In un contesto economico e sociale sempre più interconnesso e fragile, ritengo fondamentale soffermarsi su alcuni principi che, oggi più che mai, devono guidare ogni visione imprenditoriale consapevole: la tutela della filiera, l’impegno concreto verso la sostenibilità ambientale e la necessità di analizzare con spirito critico l’impatto delle politiche commerciali globali. Sono temi che non possono più essere considerati separati dai risultati di bilancio o dalle performance di mercato: rappresentano, piuttosto, i pilastri su cui si costruisce il valore reale e duraturo di qualsiasi attività economica.
Tutela della filiera significa molto più che garantire continuità produttiva, rappresenta un valore fondante e una responsabilità quotidiana. Vuol dire riconoscere e proteggere il lavoro, le competenze, i territori, le relazioni che rendono possibile ogni progetto. È un impegno verso l’integrità, la trasparenza e il rispetto dei diritti lungo tutto il percorso che conduce un’idea a diventare prodotto. Significa valorizzare l’etica del lavoro, garantire condizioni eque, preservare la qualità come risultato di relazioni sane e durature. Nel 2017 Mattioli ha, ad esempio, ottenuto la certificazione Chain of Custody (CoC) per l’intera filiera dell’oro, certificazione che garantisce l’adozione di procedure di estrazione e lavorazione responsabili in tutta la catena di produzione e l’impegno a garantire la tracciabilità dell’oro. Inoltre, la nostra adesione al Responsible Jewellery Council e il rispetto dei dettami del Kimberley Process per la selezione dei diamanti testimoniano l’impegno concreto nel garantire la tracciabilità e la responsabilità sociale lungo tutta la catena di fornitura.
Parallelamente, la sostenibilità ambientale non può più essere un’opzione. Credo che la capacità di un’impresa di durare nel tempo dipenda anche da come sa relazionarsi con l’ambiente in cui opera. Ogni scelta produttiva, ogni decisione logistica, ogni investimento in ricerca e sviluppo deve tener conto dell’impatto che genera sul pianeta. Questo comporta uno sforzo importante, spesso complesso, ma assolutamente necessario: rivedere modelli, aggiornare processi, adottare tecnologie più efficienti, ridurre gli sprechi. Non si tratta di rincorrere una tendenza, ma di accettare una responsabilità storica: contribuire, con coerenza, alla transizione verso un’economia più giusta e rigenerativa.
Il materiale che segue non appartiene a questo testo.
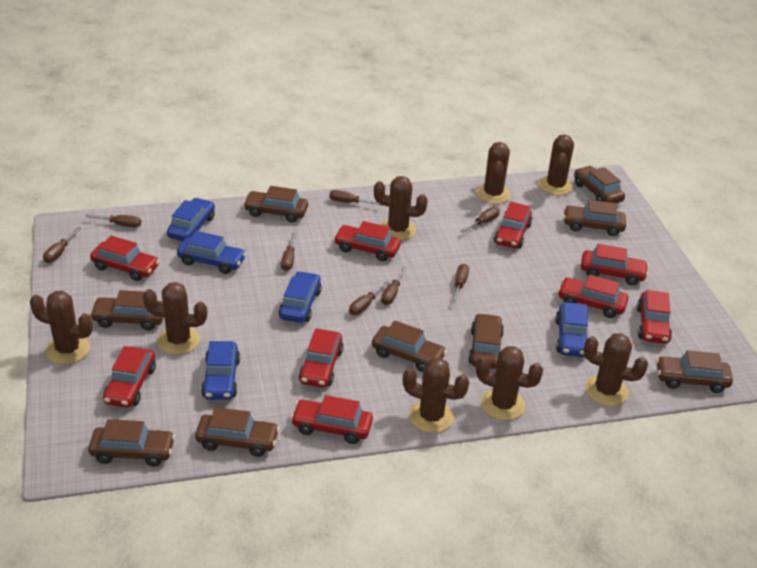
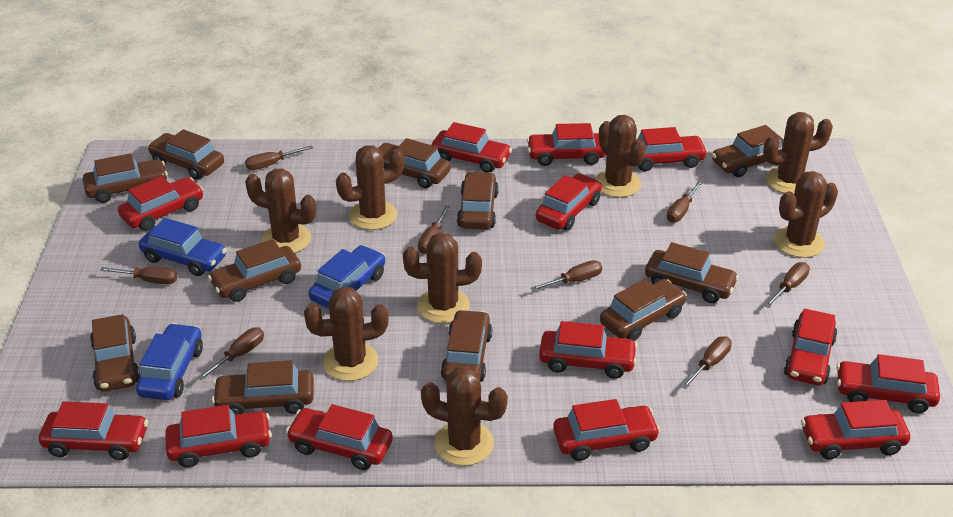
blue car: 5 -> 3
brown car: 9 -> 11
red car: 9 -> 13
In questo quadro, le dinamiche politiche internazionali giocano un ruolo determinante. Le politiche commerciali adottate durante l’amministrazione Trump, caratterizzate da un forte orientamento protezionista, hanno generato contraccolpi significativi sugli equilibri economici globali. La scelta di innalzare barriere doganali, rinegoziare accordi multilaterali e ridurre la cooperazione internazionale ha provocato un irrigidimento delle relazioni tra Stati, una frammentazione delle catene di approvvigionamento e un aumento generalizzato dell’incertezza per imprese e mercati. È stato un passaggio che ha messo in evidenza quanto l’interdipendenza tra economie sia, in realtà, un fattore strutturale, non arginabile con misure unilaterali.
Serve un approccio aperto, collaborativo, capace di favorire il dialogo tra pubblici e privati, tra Paesi e culture, tra generazioni. Un modello che sappia combinare crescita economica e giustizia sociale, innovazione e memoria, competitività e rispetto. Credo fermamente che oggi la leadership d’impresa debba assumersi anche un ruolo culturale, non solo gestionale.
Bisogna saper leggere il tempo in cui si vive, comprenderne le complessità e restituire con coraggio e coerenza una visione che metta al centro valori condivisi. Solo così l’impresa può contribuire in modo autentico al progresso collettivo. Solo così possiamo immaginare un domani in cui sviluppo economico, equilibrio ambientale e dignità del lavoro non siano in contraddizione, ma parte di un’unica, necessaria direzione.